L’uso terapeutico dell’Aloe è molto antico (Sumeri, Egizi) e sicuro; ricca di sostanze nutrizionali benefiche, tra cui ricordiamo: Minerali (Calcio, Cromo, Ferro, Fosforo, Magnesio, Manganese, Potassio, Rame, Sodio, Zinco), Vitamine (A, B1, B2, B5, B6, B7, B9, B12, C, E), Antiossidanti (Antocianine, Catechine, Flavonoidi, Polifenoli), Aminoacidi essenziali Fenilalanina, Isoleucina, Lisina, Leucina, Metionina, Treonina, Valina), Aminoacidi non essenziali (Ac. Aspartico, Ac. Glutammico, Alanina, Arginina, Cistina, Glicina, Idrossiprolina, Istidina, Prolina, Serina, Tiroxina), Monosaccaridi e
Polisaccaridi (Mannosio, Aldonetosio, Acemannano).
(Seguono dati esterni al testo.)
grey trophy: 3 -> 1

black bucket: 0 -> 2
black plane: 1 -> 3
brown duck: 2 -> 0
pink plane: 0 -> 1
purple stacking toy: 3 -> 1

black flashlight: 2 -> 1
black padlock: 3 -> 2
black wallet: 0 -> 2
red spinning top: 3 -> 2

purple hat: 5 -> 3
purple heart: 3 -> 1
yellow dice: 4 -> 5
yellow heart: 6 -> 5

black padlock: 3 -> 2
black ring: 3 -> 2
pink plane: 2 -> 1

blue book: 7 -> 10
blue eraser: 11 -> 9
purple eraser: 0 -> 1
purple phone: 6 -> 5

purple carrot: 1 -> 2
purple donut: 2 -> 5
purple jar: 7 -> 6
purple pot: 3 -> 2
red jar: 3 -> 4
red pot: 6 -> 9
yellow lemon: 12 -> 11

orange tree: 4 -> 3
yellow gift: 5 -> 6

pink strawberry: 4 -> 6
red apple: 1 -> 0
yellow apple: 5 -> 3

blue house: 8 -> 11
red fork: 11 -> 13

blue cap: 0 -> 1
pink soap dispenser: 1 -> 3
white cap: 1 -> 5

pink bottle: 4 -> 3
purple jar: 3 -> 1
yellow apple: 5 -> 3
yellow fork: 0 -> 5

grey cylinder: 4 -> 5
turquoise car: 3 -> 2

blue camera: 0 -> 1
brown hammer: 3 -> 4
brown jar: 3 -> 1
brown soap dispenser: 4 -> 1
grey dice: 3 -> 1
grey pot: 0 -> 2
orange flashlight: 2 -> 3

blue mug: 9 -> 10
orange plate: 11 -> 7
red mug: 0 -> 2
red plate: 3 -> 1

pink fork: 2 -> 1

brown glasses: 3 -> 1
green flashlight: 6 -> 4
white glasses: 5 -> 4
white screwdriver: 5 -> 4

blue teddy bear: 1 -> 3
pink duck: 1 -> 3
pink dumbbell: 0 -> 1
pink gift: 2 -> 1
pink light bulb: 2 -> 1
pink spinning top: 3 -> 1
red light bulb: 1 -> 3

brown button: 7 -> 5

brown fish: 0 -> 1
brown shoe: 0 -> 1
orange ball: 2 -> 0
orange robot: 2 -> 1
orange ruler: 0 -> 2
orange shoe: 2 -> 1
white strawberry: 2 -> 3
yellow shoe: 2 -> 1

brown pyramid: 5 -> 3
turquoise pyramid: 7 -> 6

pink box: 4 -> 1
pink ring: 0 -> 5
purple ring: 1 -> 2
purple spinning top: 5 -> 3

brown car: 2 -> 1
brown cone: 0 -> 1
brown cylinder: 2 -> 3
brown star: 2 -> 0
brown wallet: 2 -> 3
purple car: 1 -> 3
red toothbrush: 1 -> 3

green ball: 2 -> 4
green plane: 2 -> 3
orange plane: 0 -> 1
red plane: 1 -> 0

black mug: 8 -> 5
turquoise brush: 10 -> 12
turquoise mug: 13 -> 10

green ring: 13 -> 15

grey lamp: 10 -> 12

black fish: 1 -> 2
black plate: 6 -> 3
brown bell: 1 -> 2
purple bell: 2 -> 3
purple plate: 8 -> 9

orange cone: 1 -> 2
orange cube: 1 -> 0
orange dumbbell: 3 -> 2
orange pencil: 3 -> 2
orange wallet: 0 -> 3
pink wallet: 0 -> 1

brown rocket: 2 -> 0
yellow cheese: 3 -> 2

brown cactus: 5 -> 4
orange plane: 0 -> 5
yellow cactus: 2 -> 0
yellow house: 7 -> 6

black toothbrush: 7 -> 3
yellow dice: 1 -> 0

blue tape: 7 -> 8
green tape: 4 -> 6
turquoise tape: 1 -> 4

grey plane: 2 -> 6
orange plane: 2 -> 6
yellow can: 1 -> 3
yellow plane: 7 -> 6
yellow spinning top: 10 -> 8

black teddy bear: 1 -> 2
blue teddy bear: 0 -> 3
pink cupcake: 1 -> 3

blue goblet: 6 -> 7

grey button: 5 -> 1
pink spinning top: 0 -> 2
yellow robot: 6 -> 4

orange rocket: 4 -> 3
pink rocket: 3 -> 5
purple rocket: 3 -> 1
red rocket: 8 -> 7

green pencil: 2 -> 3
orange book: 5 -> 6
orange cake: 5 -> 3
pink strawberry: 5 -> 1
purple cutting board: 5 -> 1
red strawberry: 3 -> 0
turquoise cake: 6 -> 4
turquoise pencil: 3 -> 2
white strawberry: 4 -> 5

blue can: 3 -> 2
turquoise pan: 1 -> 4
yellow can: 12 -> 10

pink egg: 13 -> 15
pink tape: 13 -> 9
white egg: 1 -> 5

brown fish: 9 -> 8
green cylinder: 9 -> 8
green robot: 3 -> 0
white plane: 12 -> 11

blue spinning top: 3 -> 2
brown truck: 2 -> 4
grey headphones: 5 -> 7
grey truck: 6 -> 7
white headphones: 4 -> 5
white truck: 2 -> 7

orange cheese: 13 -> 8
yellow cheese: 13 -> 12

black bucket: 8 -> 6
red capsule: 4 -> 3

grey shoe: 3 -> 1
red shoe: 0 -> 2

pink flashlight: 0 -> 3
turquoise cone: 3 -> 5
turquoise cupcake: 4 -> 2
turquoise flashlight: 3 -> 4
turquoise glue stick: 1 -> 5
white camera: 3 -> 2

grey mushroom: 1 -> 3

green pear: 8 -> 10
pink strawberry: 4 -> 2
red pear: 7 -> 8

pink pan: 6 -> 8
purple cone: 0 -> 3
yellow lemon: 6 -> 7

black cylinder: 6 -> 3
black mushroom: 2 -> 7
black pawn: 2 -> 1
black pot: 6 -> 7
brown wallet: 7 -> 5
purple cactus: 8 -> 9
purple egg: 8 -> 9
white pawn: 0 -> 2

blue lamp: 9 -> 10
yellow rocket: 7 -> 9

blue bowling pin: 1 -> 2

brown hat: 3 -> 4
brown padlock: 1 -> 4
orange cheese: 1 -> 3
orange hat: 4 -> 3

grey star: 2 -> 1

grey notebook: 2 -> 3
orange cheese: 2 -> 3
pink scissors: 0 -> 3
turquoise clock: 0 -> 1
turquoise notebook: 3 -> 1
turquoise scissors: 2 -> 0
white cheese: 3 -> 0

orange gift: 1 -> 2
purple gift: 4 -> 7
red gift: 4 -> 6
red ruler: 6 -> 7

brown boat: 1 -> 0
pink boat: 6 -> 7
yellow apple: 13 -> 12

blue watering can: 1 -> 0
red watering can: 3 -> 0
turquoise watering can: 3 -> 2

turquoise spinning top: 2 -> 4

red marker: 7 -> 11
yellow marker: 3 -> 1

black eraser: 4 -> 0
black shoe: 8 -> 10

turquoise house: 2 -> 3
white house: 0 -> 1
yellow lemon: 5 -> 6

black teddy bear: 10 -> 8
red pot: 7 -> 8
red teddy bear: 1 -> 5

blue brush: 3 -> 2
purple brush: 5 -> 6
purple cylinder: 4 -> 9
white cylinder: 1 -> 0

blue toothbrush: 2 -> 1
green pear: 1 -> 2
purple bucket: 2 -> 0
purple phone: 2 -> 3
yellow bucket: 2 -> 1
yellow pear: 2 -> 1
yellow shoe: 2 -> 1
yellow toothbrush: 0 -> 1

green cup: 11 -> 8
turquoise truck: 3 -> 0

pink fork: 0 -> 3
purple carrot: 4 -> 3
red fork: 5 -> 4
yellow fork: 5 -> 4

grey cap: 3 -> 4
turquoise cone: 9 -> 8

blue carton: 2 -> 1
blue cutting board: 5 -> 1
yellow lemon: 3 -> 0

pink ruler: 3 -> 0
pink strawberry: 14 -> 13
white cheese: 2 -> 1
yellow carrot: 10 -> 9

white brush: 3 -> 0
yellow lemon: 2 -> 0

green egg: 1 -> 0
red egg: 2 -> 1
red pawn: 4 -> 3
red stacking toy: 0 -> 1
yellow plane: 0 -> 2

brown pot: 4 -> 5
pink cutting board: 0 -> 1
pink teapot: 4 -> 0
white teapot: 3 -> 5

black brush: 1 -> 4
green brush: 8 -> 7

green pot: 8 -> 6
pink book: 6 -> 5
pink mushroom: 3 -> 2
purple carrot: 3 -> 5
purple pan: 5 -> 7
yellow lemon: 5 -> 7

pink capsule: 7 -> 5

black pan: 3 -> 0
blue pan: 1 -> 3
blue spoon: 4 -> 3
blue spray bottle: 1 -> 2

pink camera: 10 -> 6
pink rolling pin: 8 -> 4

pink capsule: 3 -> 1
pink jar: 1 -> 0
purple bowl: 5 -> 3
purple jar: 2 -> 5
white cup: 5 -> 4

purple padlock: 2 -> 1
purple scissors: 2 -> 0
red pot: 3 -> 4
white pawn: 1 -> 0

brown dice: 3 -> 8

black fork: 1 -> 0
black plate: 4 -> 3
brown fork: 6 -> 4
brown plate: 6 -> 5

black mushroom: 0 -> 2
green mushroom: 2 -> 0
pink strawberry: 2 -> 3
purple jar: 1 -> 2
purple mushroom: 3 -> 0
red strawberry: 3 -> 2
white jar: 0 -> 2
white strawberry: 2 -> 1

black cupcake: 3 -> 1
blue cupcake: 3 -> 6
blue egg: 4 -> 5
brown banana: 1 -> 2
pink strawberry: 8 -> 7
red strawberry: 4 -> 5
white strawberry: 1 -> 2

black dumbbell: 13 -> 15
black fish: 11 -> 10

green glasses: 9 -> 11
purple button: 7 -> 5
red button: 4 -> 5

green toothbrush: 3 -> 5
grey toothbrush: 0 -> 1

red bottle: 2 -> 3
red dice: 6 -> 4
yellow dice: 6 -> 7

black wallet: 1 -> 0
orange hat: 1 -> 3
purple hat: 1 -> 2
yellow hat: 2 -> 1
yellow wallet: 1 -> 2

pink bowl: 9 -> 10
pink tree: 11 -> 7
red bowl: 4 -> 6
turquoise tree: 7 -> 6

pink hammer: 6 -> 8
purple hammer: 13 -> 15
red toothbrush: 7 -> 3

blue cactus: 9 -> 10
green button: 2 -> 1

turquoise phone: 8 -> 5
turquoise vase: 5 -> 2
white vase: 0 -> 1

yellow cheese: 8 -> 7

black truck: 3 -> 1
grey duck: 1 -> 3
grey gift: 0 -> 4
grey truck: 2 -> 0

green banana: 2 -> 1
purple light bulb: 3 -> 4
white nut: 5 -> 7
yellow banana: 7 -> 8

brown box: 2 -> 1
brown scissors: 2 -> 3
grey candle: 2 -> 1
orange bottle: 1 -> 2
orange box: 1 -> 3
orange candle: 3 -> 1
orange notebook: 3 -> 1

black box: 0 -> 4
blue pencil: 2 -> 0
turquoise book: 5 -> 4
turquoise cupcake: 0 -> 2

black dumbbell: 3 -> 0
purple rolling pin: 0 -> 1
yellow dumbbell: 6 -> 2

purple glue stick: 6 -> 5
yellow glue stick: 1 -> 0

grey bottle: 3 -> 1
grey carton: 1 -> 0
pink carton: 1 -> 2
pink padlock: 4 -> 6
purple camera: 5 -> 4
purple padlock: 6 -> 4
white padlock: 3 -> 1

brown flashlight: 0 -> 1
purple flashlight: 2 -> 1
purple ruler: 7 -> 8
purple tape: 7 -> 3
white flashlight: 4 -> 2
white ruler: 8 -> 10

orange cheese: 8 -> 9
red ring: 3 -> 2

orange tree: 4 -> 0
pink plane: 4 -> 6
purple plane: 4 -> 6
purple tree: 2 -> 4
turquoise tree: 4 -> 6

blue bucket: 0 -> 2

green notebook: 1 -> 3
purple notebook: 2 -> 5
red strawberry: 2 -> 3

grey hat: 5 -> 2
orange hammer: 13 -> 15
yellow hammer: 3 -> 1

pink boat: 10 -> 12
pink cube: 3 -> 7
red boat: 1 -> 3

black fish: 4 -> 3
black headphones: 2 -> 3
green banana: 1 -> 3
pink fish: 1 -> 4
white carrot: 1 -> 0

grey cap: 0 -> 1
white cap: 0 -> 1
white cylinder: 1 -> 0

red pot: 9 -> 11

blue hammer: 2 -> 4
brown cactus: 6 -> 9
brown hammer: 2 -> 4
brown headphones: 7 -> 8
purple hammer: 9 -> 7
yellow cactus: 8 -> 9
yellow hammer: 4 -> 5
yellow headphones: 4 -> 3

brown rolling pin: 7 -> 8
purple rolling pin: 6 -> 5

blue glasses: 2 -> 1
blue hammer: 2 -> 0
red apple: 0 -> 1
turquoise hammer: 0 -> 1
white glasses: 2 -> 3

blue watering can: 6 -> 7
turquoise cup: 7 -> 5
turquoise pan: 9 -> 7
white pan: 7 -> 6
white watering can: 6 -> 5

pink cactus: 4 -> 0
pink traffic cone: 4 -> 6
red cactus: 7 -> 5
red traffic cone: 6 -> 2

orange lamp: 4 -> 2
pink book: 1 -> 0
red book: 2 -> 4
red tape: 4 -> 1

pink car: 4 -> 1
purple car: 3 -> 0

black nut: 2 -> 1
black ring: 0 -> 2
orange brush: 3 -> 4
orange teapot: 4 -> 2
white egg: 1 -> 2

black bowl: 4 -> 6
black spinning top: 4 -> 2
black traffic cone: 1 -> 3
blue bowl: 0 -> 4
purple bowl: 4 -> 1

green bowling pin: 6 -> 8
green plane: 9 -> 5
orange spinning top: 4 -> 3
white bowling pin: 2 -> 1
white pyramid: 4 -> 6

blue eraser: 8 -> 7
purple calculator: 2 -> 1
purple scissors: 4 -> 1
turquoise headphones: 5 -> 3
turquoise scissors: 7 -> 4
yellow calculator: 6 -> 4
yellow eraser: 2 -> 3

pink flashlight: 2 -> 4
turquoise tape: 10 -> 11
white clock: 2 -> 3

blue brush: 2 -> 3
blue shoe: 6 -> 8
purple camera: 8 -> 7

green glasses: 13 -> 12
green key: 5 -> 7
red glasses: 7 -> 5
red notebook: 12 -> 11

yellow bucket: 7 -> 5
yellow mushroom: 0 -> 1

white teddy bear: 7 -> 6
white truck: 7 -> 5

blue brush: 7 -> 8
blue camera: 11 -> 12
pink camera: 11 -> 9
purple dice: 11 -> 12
Tutto ciò conferisce all’Aloe caratteristiche salutari peculiari ed uniche:
nutriente e rigenerante cellulare, favorisce la depurazione, la digestione e la disintossicazione del fegato, potente antinfiammatorio ed immunostimolante, agente anti-invecchiamento.